En caso de duda, que no sean ellas las viudas.
Favorece a los tuyos primero, y después a los ajenos.
Estima y ocasión, son buenas para el corazón.
Pocas palabras son mejor.
Cuando debes elegir entre varios caminos, elige siempre el camino del corazón. Quien elige el camino del corazón, no se equivoca nunca.
Hombre prevenido vale por dos.
Favor publicado, favor deshonrado.
Atiende más a la mirada del sabio que al discurso del necio.
Cree lo que vieres y no lo que oyeres.
Para preservar un amigo tres cosas son necesarias: honrarlo cuando esté presente, valorarlo cuando esté ausente, y asistirlo cuando lo necesite.
No ofende quien quiere sino quien puede.
Oficio que no sustenta tu vida, dale despedida.
Cuando apuntas con un dedo, recuerda que los otros tres dedos te señalan a tí.
Buen vino y buena tajada y no apurarse por nada.
A lo que manda Dios, oreja de liebre.
El hombre propone, Dios dispone y el diablo descompone.
Compra con tu dinero, y no con el ajeno.
Lo que remedio no tiene, olvidarlo es lo que se debe.
Bocadito regular, que se pueda rodear.
En trece y martes ni te cases ni te embarques ni vayas a ninguna parte.
El ojo de un amigo es un buen espejo.
Del que yo me fío me guarde Dios, que de los que no me fío, me cuido yo.
Lo que con el ojo veo, con el dedo señalo.
No pidas que otro haga lo que tu puedes hacer.
Mantener en vista el conjunto y tomar los trabajos diarios en las manos.
Que tires para abajo, que tires para arriba, siempre se hara lo que tu mujer diga.
Ayudar al pobre es caridad; ayudar al rico, adular.
Confianza, en Dios y en que sea gruesa la tabla.

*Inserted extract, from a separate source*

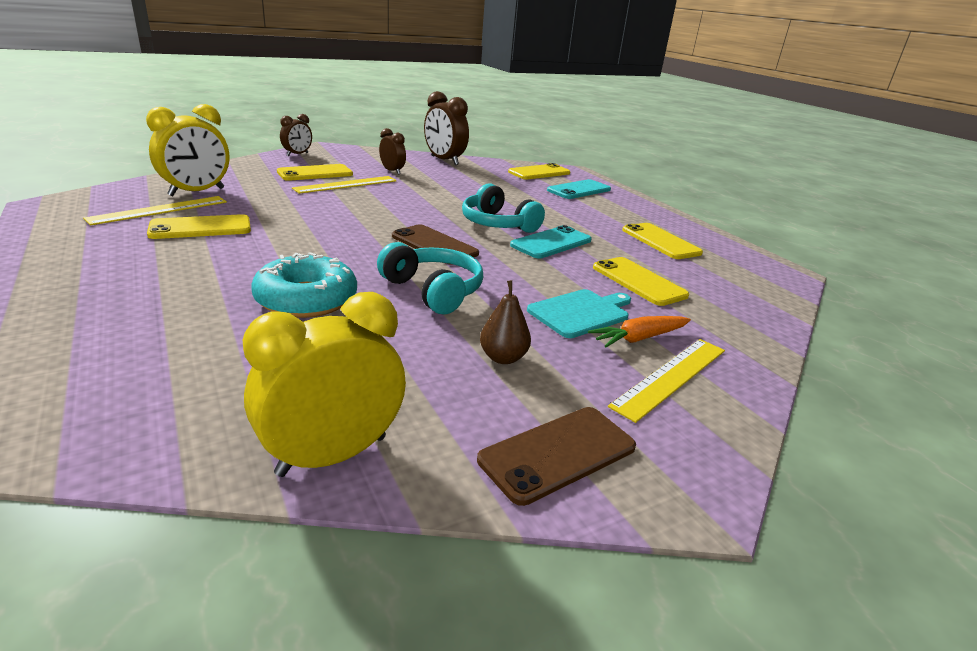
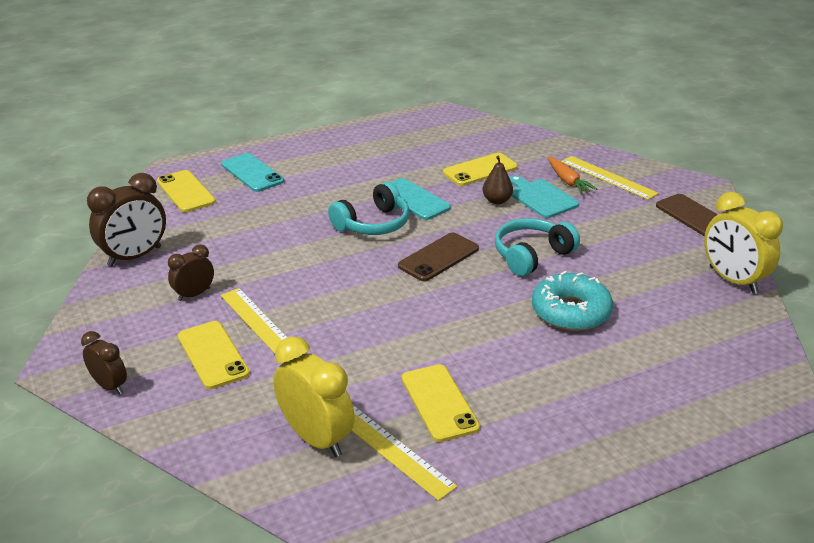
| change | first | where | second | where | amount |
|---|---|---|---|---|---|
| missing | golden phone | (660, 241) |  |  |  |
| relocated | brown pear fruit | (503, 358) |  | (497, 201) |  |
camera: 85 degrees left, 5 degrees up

Aceptar un don, requiere discreción.
Es mejor gastarse que enmohecerse.
El que tiene su cohombro, que se lo eche al hombro.
Secreto entre reunión es de mala educación.

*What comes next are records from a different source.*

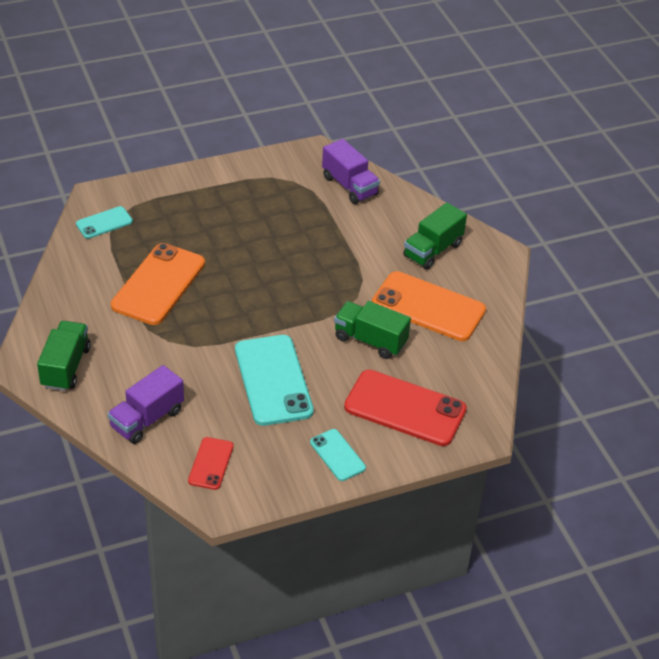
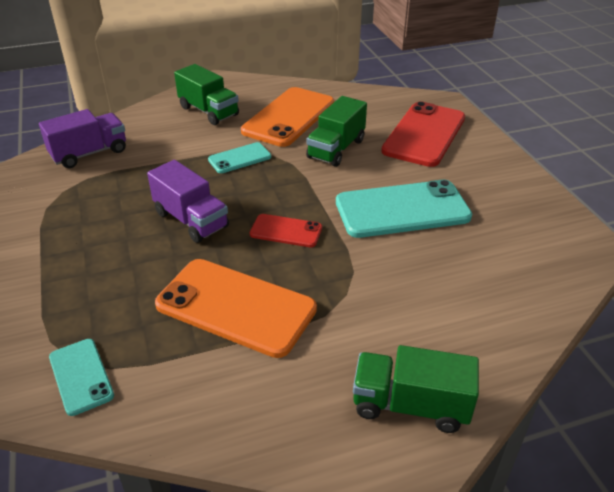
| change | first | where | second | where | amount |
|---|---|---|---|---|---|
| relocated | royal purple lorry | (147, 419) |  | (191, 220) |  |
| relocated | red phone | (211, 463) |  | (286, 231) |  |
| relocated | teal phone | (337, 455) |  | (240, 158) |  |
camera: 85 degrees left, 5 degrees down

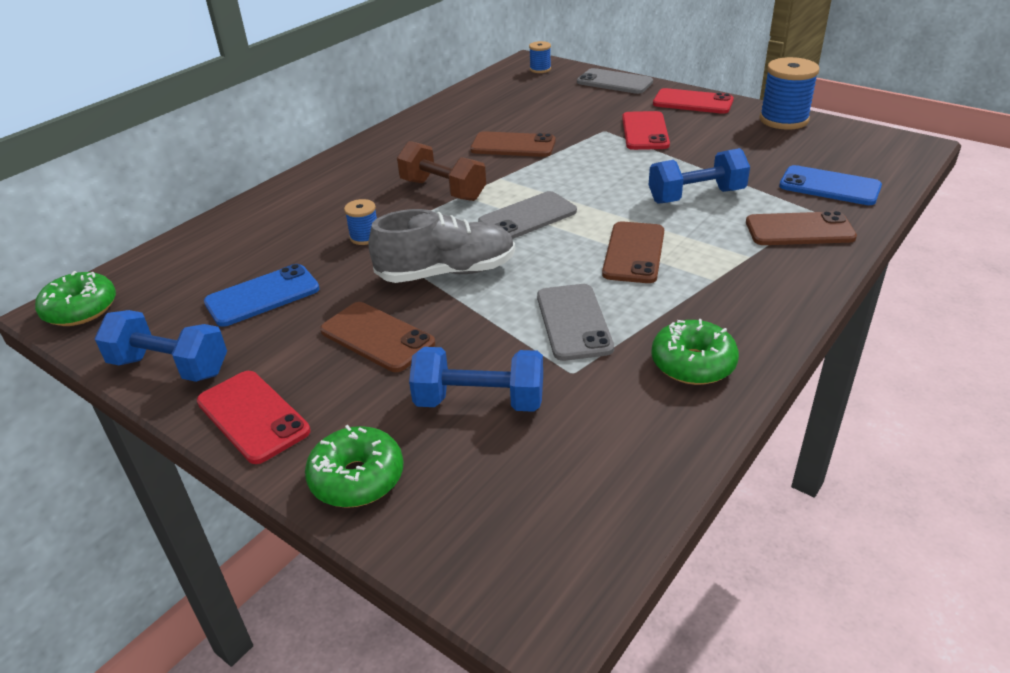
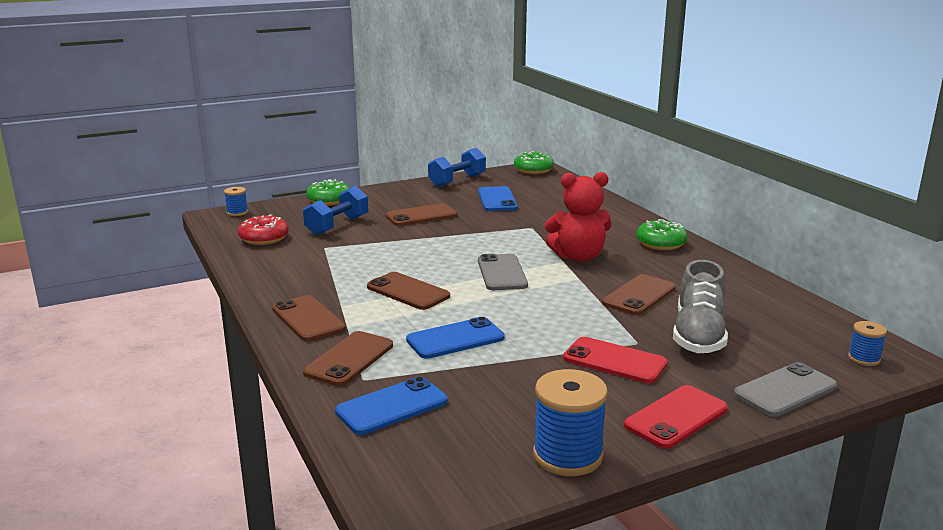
| change | first | where | second | where | amount |
|---|---|---|---|---|---|
| missing | red phone | (253, 416) |  |  |  |
| missing | grey phone | (574, 322) |  |  |  |
| appeared |  |  | red glazed donut | (264, 238) |  |
| appeared |  |  | brown phone | (308, 319) |  |
| relocated | royal blue bobbin | (365, 237) |  | (237, 212) |  |
| relocated | grey shoe | (447, 272) |  | (698, 335) |  |
| relocated | green glazed donut | (693, 364) |  | (660, 243) |  |
| exchanged | brown dumbbell | (443, 190) | red stuffed bear | (578, 257) |  |
| exchanged | royal blue dumbbell | (696, 196) | royal blue phone | (455, 339) |  |
camera: 115 degrees right, 15 degrees down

Si vas a comprar no empieces por enseñar el dinero.
Al fraile mesurado, mírale de lejos y háblale de lado.
Nobleza, obliga; y agradecimiento liga.
Cuando no aprovecha la fuerza, sirva la maña y la cautela.
Abogacía, que una boga y otra cía.
Que lo dejen hablar, y no lo ahorcan.
Al higo por amigo
Favorece a quien te ayudó y olvida al que se negó.
Más vale aliento de madre que leche de ama.
Un duro y un vaso de buen vino son los mejores amigos, y en caso de mucho apuro, si no tienes el vaso, ten el duro.
A Dios rogando y con el mazo dando.
Junta de cuatro, junta del diablo.
Sobre advertencia no hay engaño.
Zapatero solíades ser; volveos a vuestro menester.
Amigo, amigo, llamalé conocido, y va bien servido.
Andar y callar, eso es negociar.
Riñen las comadres y dícense las verdades.
Saca lo tuyo al mercado: uno dirá bueno y otro dirá malo.